Energy giant Shell says it plans to deploy the LNG bunkering vessel it recently chartered from South Korea’s Pan Ocean in the Gulf of Mexico.
To remind, Pan Ocean revealed on Monday it signed a time charter deal for one LNG bunkering vessel with a unit of Shell.
The $55 million contract will start from May 2023 and includes a firm duration period for six years as well as two extension options.
Pan Ocean did not reveal much on the bunkering vessel but Shell confirmed on Tuesday to LNG Prime that South Korea’s Hyundai Mipo would build the LNG bunkering ship with a capacity of 18,000 cbm.

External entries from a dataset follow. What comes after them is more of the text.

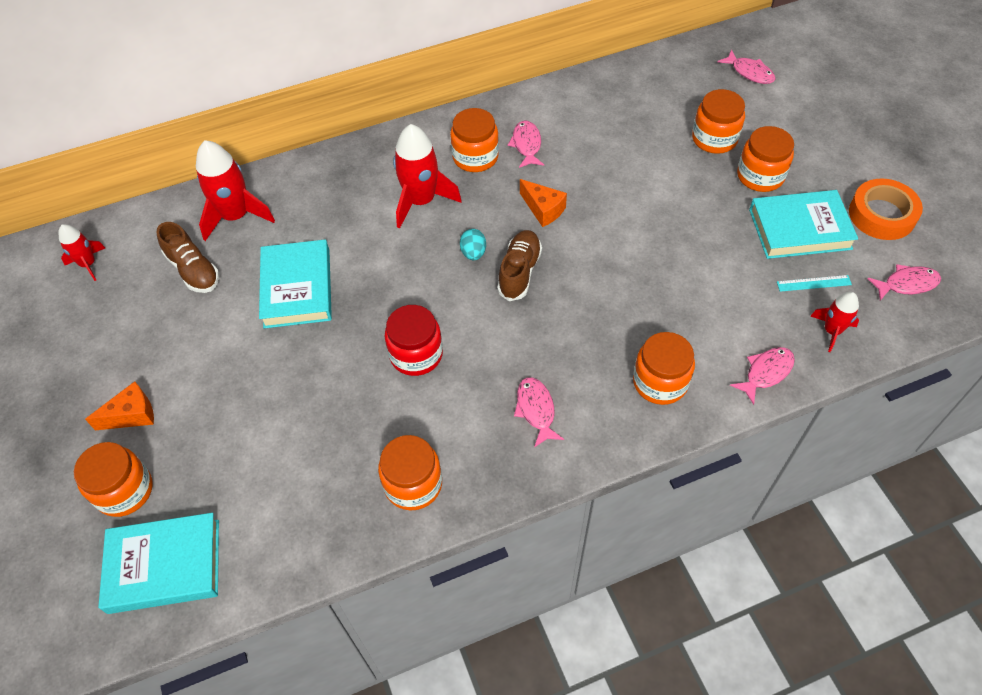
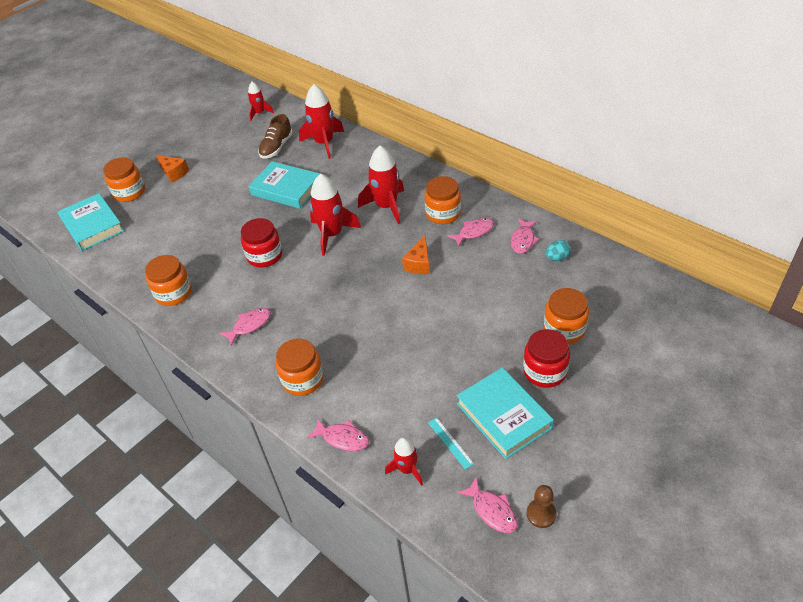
camera: 65 degrees right, 10 degrees down
(297, 288) = (286, 189): turquoise book -> turquoise book turned 60 degrees clockwise
(430, 271) = (332, 234): none -> red rocket
(473, 253) = (359, 247): turquoise egg -> turquoise egg (557, 258)
(519, 272) = (356, 274): brown shoe -> none
(750, 72) = (664, 325): pink fish -> pink fish (523, 240)
(760, 176) = (544, 371): orange jar -> red jar
(881, 215) = (562, 470): orange tape -> none
(923, 250) = (541, 514): none -> brown pawn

One of the world’s largest promoters of LNG as fuel
The newbuild adds to a fleet of LNG bunkering vessels Shell uses across the globe.

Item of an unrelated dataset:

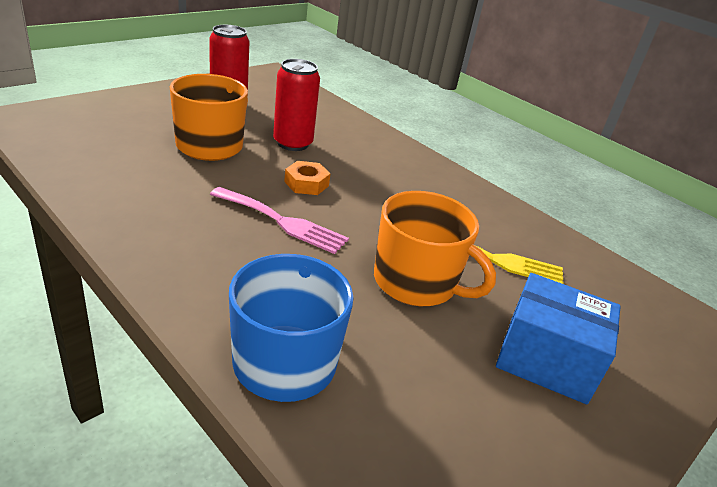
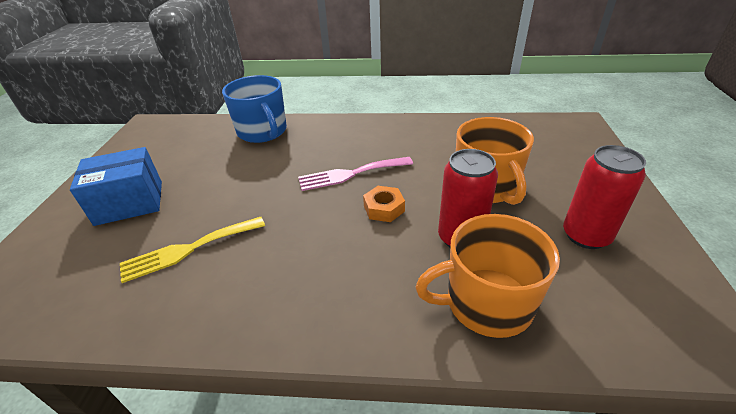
camera: 145 degrees right, 5 degrees up
(416, 282) = (234, 194): orange mug -> orange mug (486, 303)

“Shell has a target to be a net-zero emissions energy business by 2050 or sooner, in step with society,” Tahir Faruqui, general manager, Shell global downstream LNG, said.
“LNG is a key part of the solution today, and this vessel will play an important role, in particular in the Gulf of Mexico, as we look to double our existing LNG bunkering infrastructure on key international trade routes by the mid-2020s and serve more customers across our global network,” he said.

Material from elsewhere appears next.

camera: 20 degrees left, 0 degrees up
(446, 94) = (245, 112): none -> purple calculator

Shell has on charter three Harvey Gulf’s LNG-powered offshore supply vessels for its deep-water operations in the Gulf of Mexico.
Moreover, it has earlier this year commissioned one chartered LNG bunkering vessel, Q-LNG 4000. This vessel works from the US Port Canaveral in Florida.
The company has developed one of the world’s largest LNG fueling networks of ports and bunkering vessels on key trading routes.
Shell previously said it had completed more than 400 LNG bunkering operations around the world, including in France, the Netherlands, Norway, Spain, the US, and Singapore.
In addition, Shell is building a large fleet of LNG-powered vessels. These include dual-fueled LNG carriers, crude oil tankers, oil products tankers, and tanker barges.